CATHOLIC NEWS OF THE WEEK . Saturday, 8 December 2018

Print Version    Email to Friend
Consipiracies and old churches

HONG KONG (UCAN): Construction work surrounding the church in the parish of St. Francis Xavier in central Shanghai has caused damage to the 164-year-old structure causing cracking in the walls, repairs to which have rendered the building only partly usable at various times and disrupting normal activities.

Some parishioners also believe that the construction companies have caused deliberate damage to the former cathedral of Jiangnan vicariate in an attempt to force the church out of its prime spot so the property can be taken over for development.

Two bloggers in Shanghai even linked the issues faced at St. Francis Xavier to Bishop Thaddeus Ma Daqin, who has been under house arrest for the past four years since he resigned from the Chinese Catholic Patriotic Association.

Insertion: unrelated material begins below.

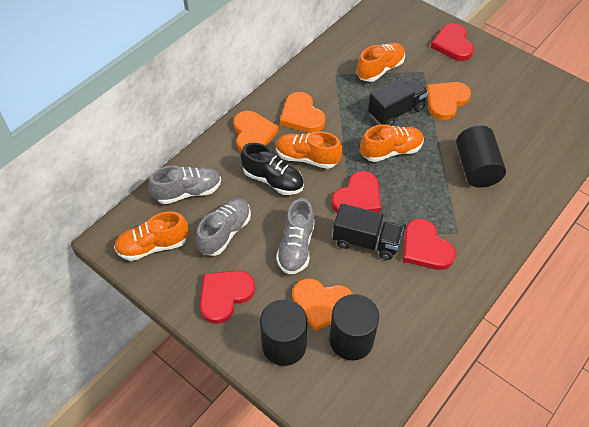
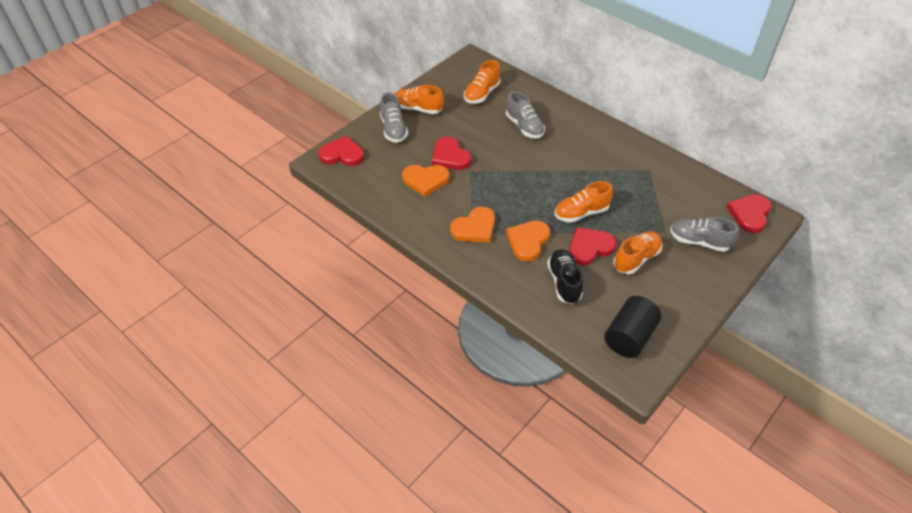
black cylinder: 3 -> 1
black truck: 2 -> 0
orange heart: 4 -> 3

They are urging the authorities to release Bishop Ma so as to allow him to manage the renovation process of the old church and other diocesan affairs.

One person said that Bishop Ma had responded to the blogs in at least two messages on his WeChat account, asking people to stop talking about him in that context.

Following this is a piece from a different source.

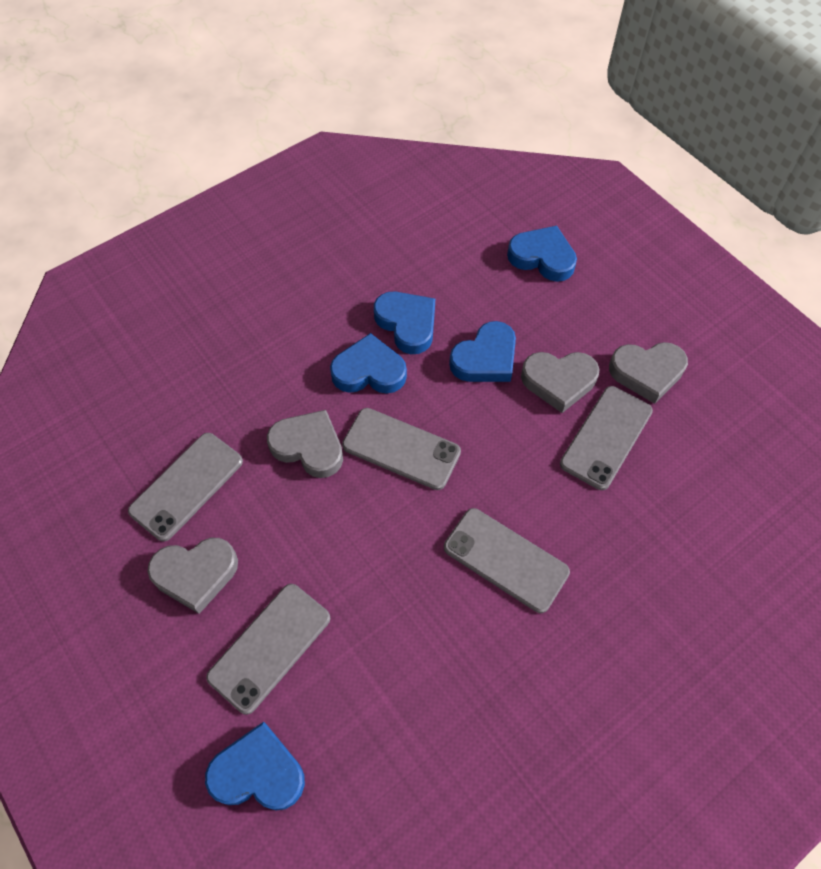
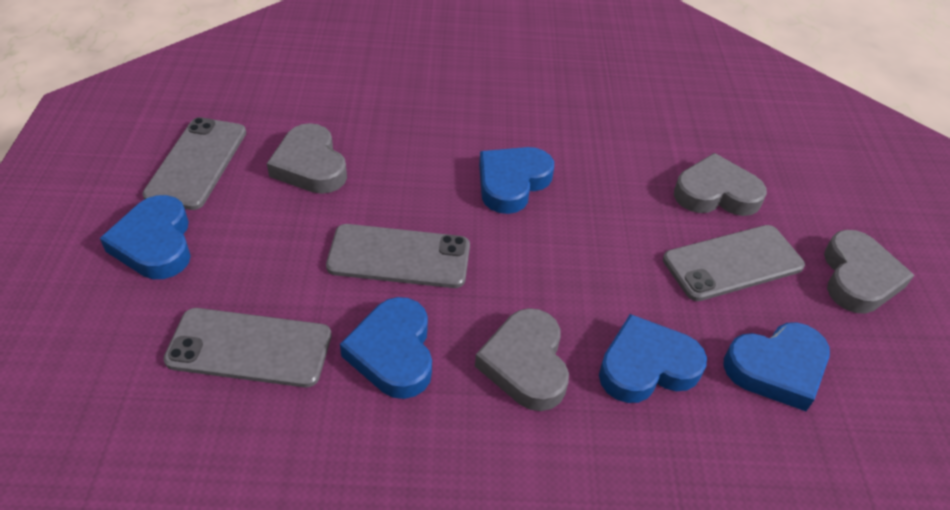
grey phone: 5 -> 4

“The bishop has informed us that those blog articles might be a steam bun dipped in blood (blood sucking),” one said.

The expression implies that the bishop does not want to give the impression that he is mobilising the laity to put pressure on Beijing, which would make his situation more complicated.

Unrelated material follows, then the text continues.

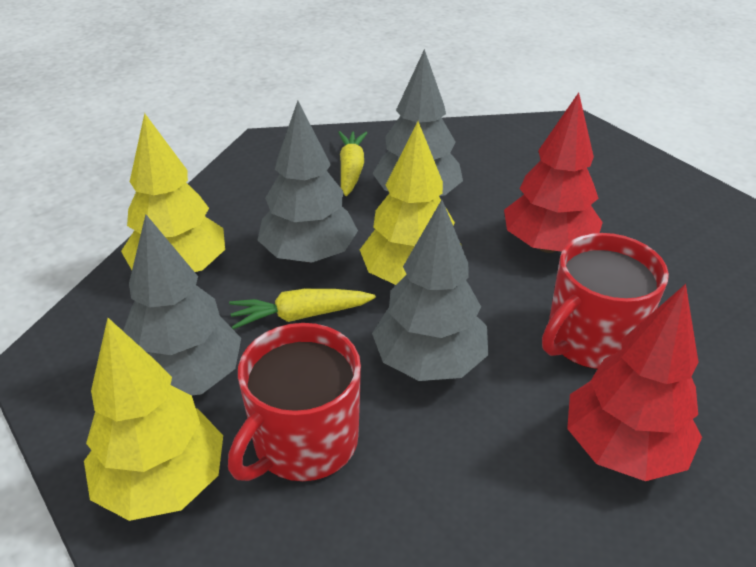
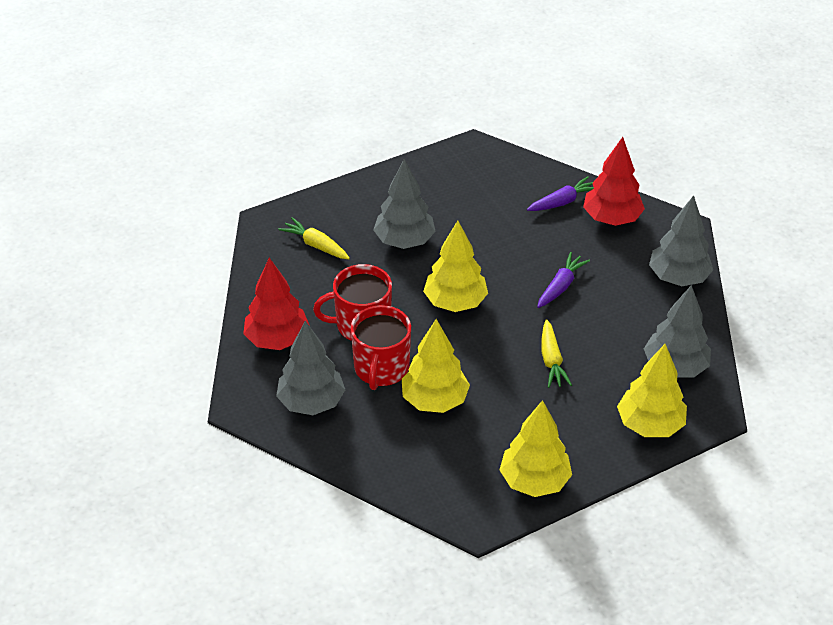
purple carrot: 0 -> 2
yellow tree: 3 -> 4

Bishop Ma has been confined to Sheshan Seminary in Shanghai since he publicly announced his resignation from the Patriotic Association at his ordination ceremony in July 2012.

In April this year he dramatically recanted his resignation, sending shockwaves through the Church. In June, the bishop also stunned people when, via his blog, he sang the praises of the Patriotic Association.

But parishioners at St. Francis Xavier’s suggested that the contractors are timing their noisy work on the neighbouring properties to coincide with Masses in the church, causing disruption to normal schedules. The work has been ongoing since 2014.

“During Sunday Masses, construction around the church really causes a disturbance,” one parishioner said. “You can hear the noise and feel the obvious vibration made by the construction machines.”

Renovations to fix the damage caused by the surrounding construction are expected to take two years. Masses are going to have to be held at the nearby parish of St. Joseph during that time.

Parishioners say that the cleared land surrounding the church makes it look like a nail house—a single owner who refuses to sell up to make way for developers.

Because of the construction, some parishioners believe there is collusion between local government officials and land developers.

“They suspect the developer is destroying the church intentionally by putting the piling just a few metres away from the main church building,” one person said.